It looked like that. For almost immediately all the guns had fallen silent except for one or two that bumped and grumped… . It had all been just for fun, then!
Well, they were damn near Bailleul now. They would be driven past it in a day or two. On the way to the Channel. Aranjuez would have to hurry to see his girl. The little devil! He had overdrawn his confounded little account over his girl, and Tietjens had had to guarantee his overdraft – which he could not afford to do. Now the little wretch would probably overdraw still more – and Tietjens would have to guarantee still more of an overdraft.

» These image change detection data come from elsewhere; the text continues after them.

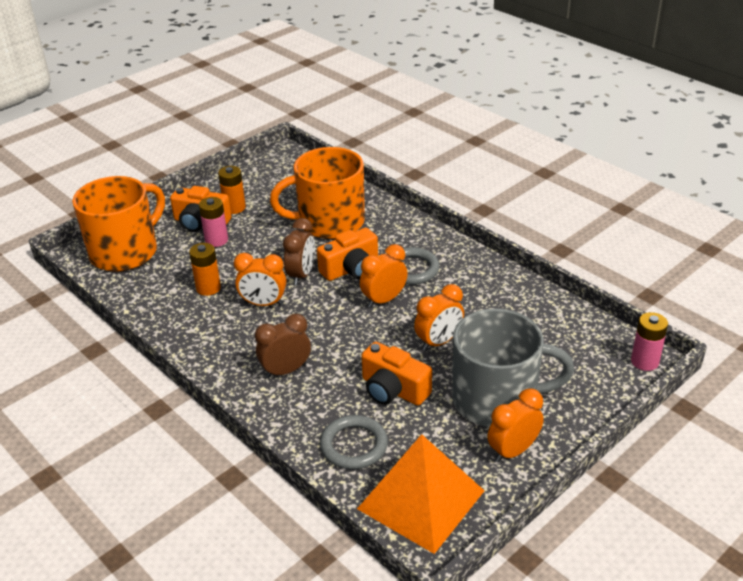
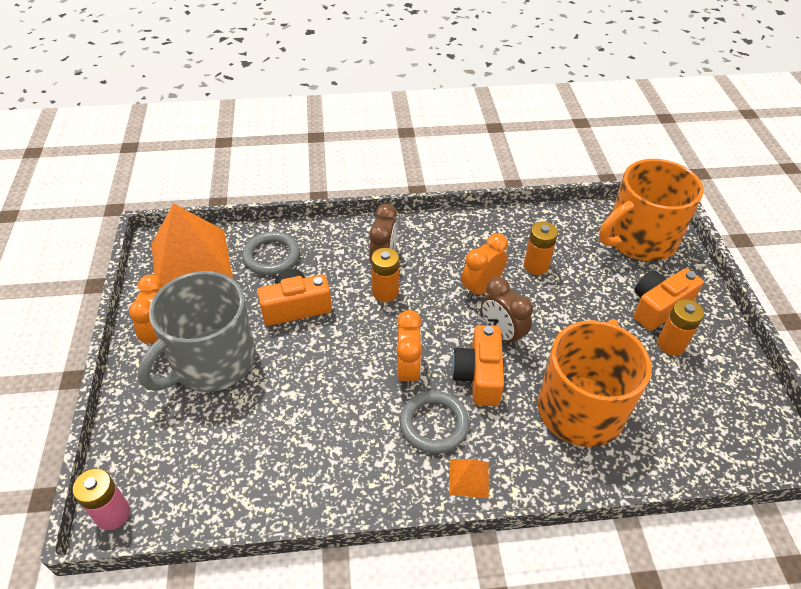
camera: 125 degrees right, 10 degrees up
(125, 252) = (639, 239): orange mug -> orange mug turned 75 degrees clockwise
(216, 240) = (613, 303): pink battery -> none
(321, 350) = (385, 292): none -> orange battery
(431, 241) = (469, 478): none -> orange pyramid
(439, 342) = (313, 372): orange clock -> none

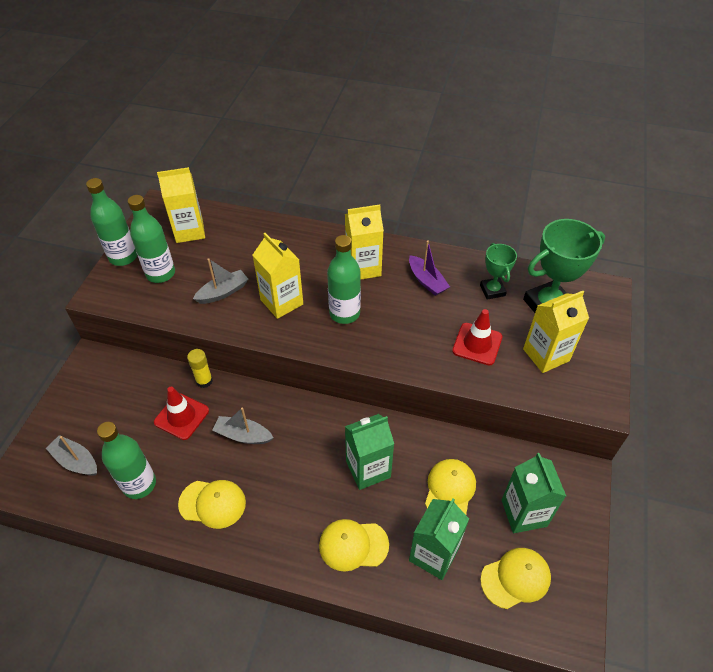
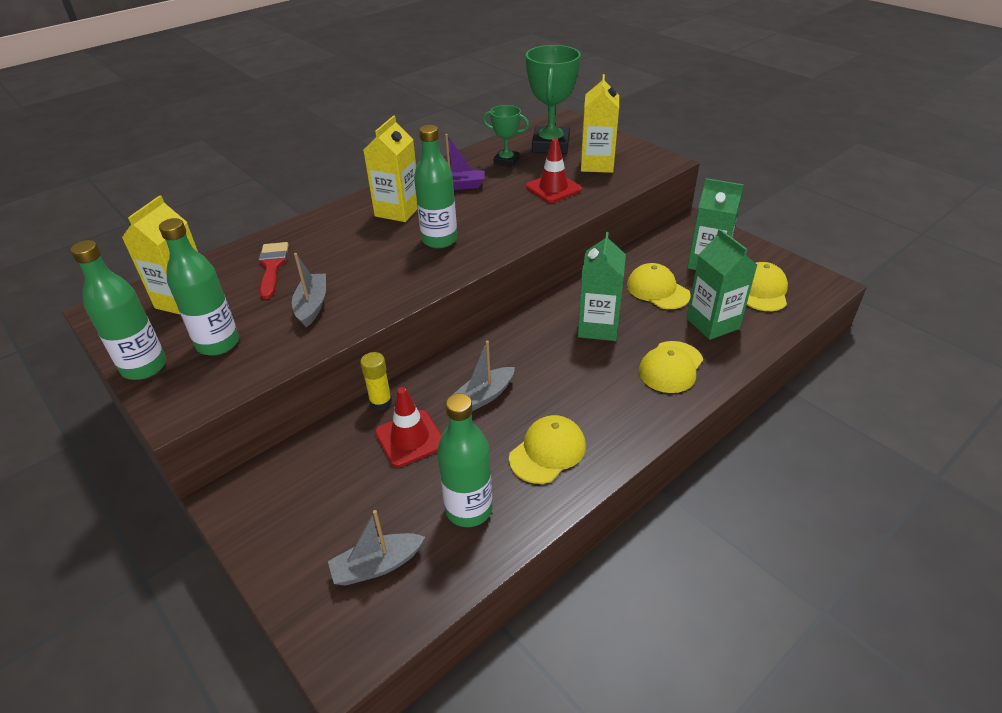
camera: 55 degrees left, 10 degrees down
(249, 246) = (272, 266): none -> red brush
(281, 302) = (377, 271): yellow carton -> none

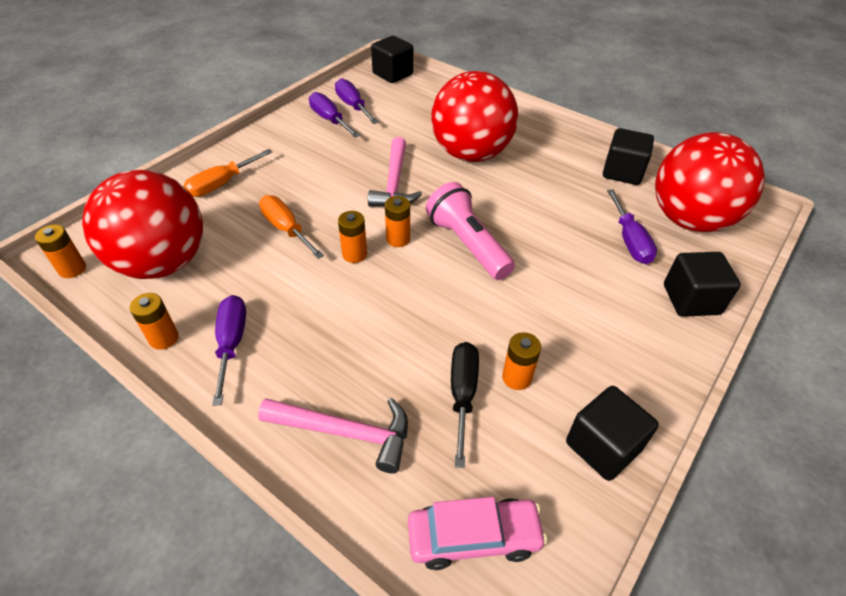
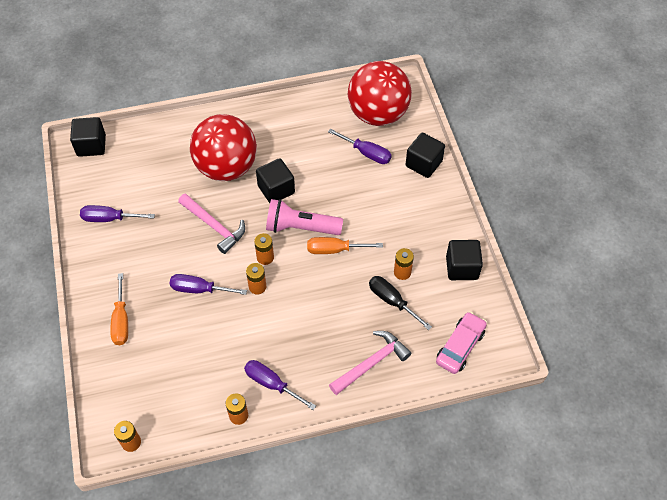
camera: 50 degrees left, 10 degrees up
(162, 263) = (172, 390): red ball -> none
(286, 229) = (202, 308): orange screwdriver -> orange screwdriver (334, 250)
(353, 106) = (107, 195): purple screwdriver -> purple screwdriver (199, 289)
(622, 172) = (316, 109): black cube -> black cube (276, 189)

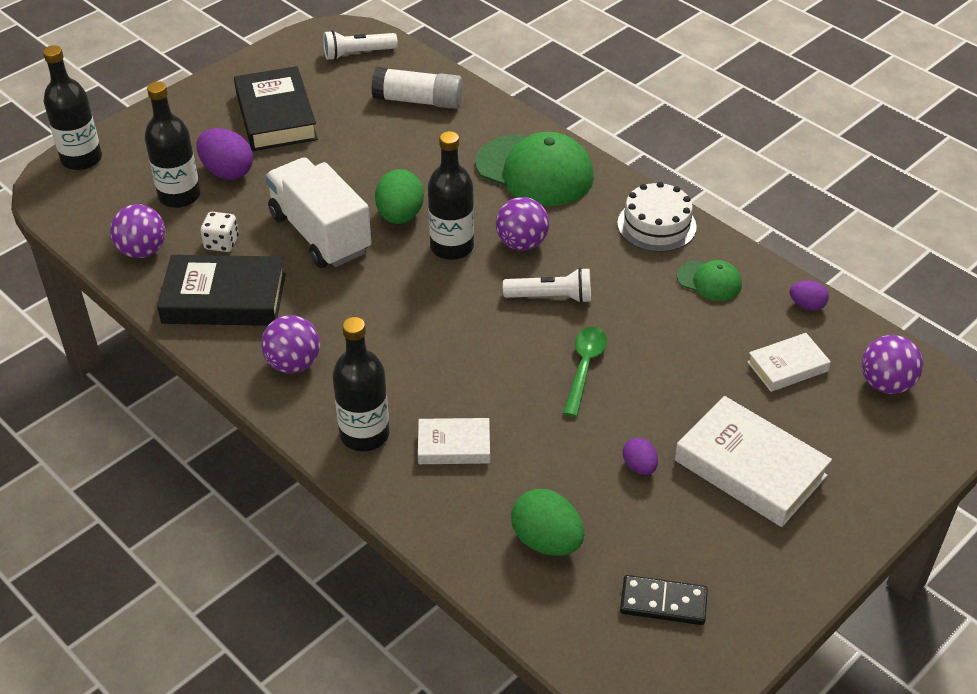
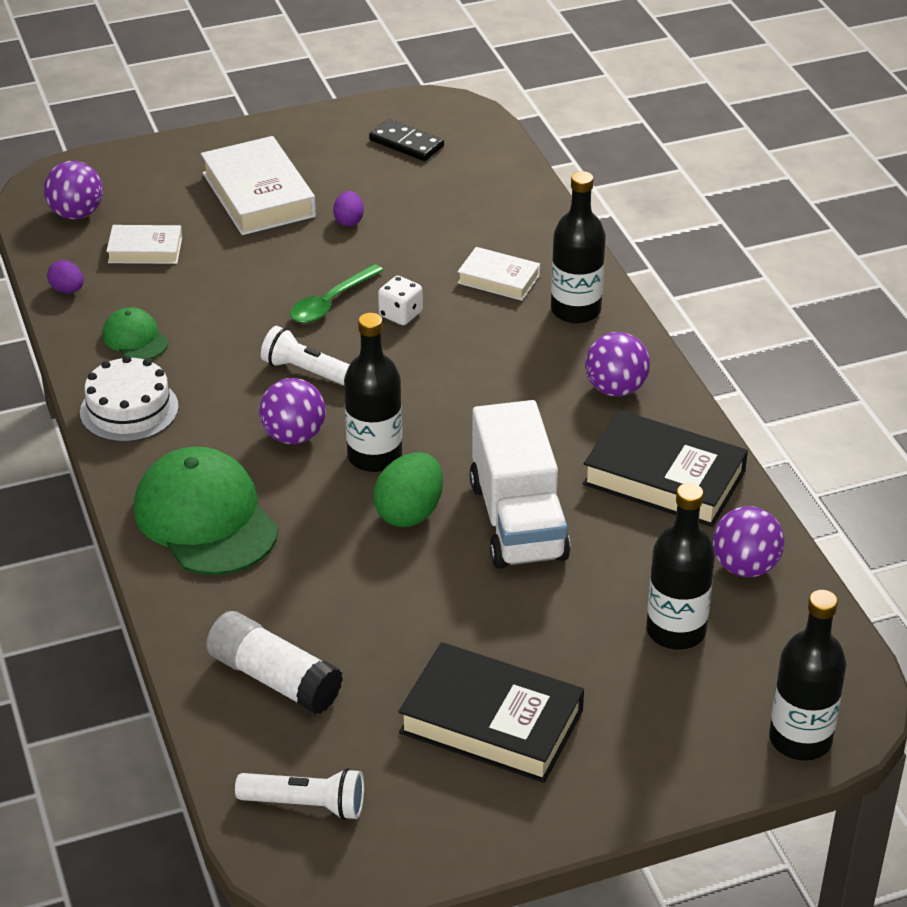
camera: 155 degrees left, 5 degrees down
(221, 243) = (643, 546): white dice -> white dice (400, 314)
(227, 171) = (598, 648): purple egg -> none
(276, 116) = (491, 721): black book -> black book turned 75 degrees counterclockwise
(546, 541) = (466, 198): green egg -> none

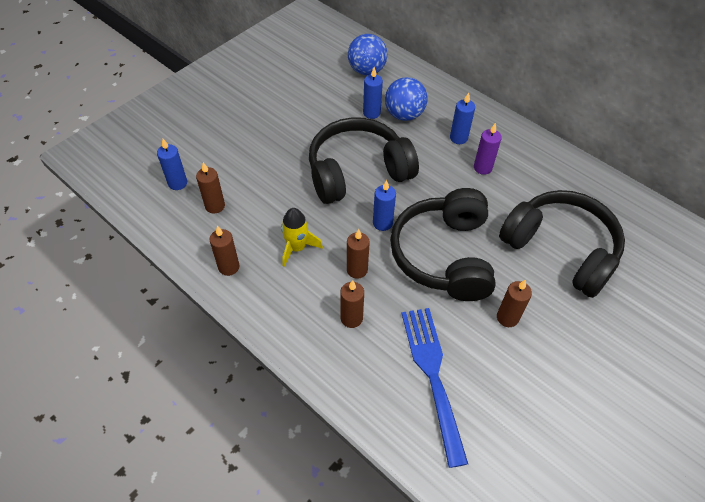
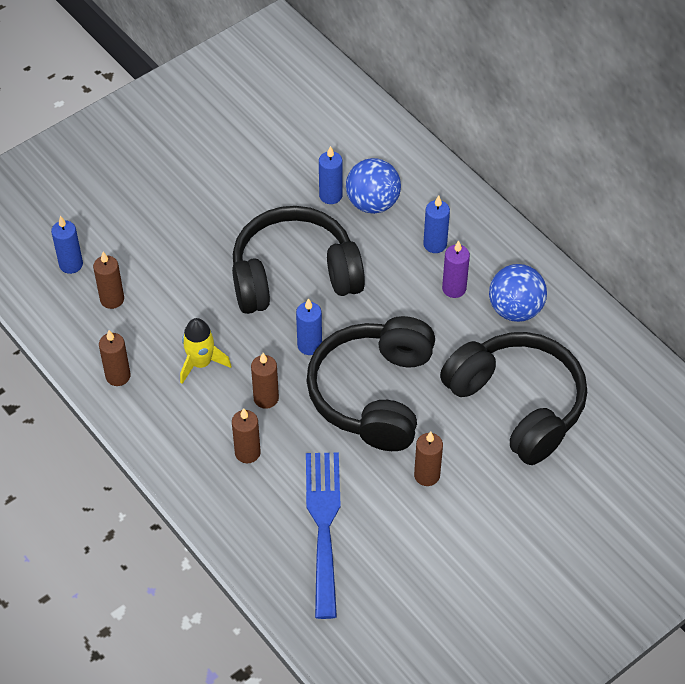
camera: 10 degrees right, 0 degrees up
(366, 70) = (338, 132): blue ball -> blue ball (515, 309)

But that night, when Tietjens had gone down into the black silence of his own particular branch of a cellar – they really had been in wine-cellars at that date, cellars stretching for hundreds of yards under chalk with strata of clay which made the mud so particularly sticky and offensive – he had found the sound of the pick-axes beneath his flea-bag almost unbearable. They were probably our own men. Obviously they were our own men. But it had not made much difference, for, of course, if they were there they would be an attraction, and the Germans might just as well be below them, countermining.
His nerves had been put in a bad way by that rotten strafe – that had been just for fun. He knew his nerves were in a bad way because he had a ghostly visit from O Nine Morgan, a fellow whose head had been smashed, as it were, on his, Tietjens’, own hands, just after Tietjens had refused him home leave to go and get killed by a prizefighter who had taken up with his, O Nine Morgan’s, wife. It was complicated, but Tietjens wished that fellows who wished to fall on him when they were stopping things would choose to stop things with something else than their heads. That wretched Hun dropping on his shoulder, when, by the laws of war, he ought to have been running back to his own lines, had given him a jar that still shook his whole body. And, of course, a shock. The fellow had looked something positively Apocalyptic, his whitey-grey arms and legs spread abroad… . And it had been an imbecile affair, with no basis of real fighting… .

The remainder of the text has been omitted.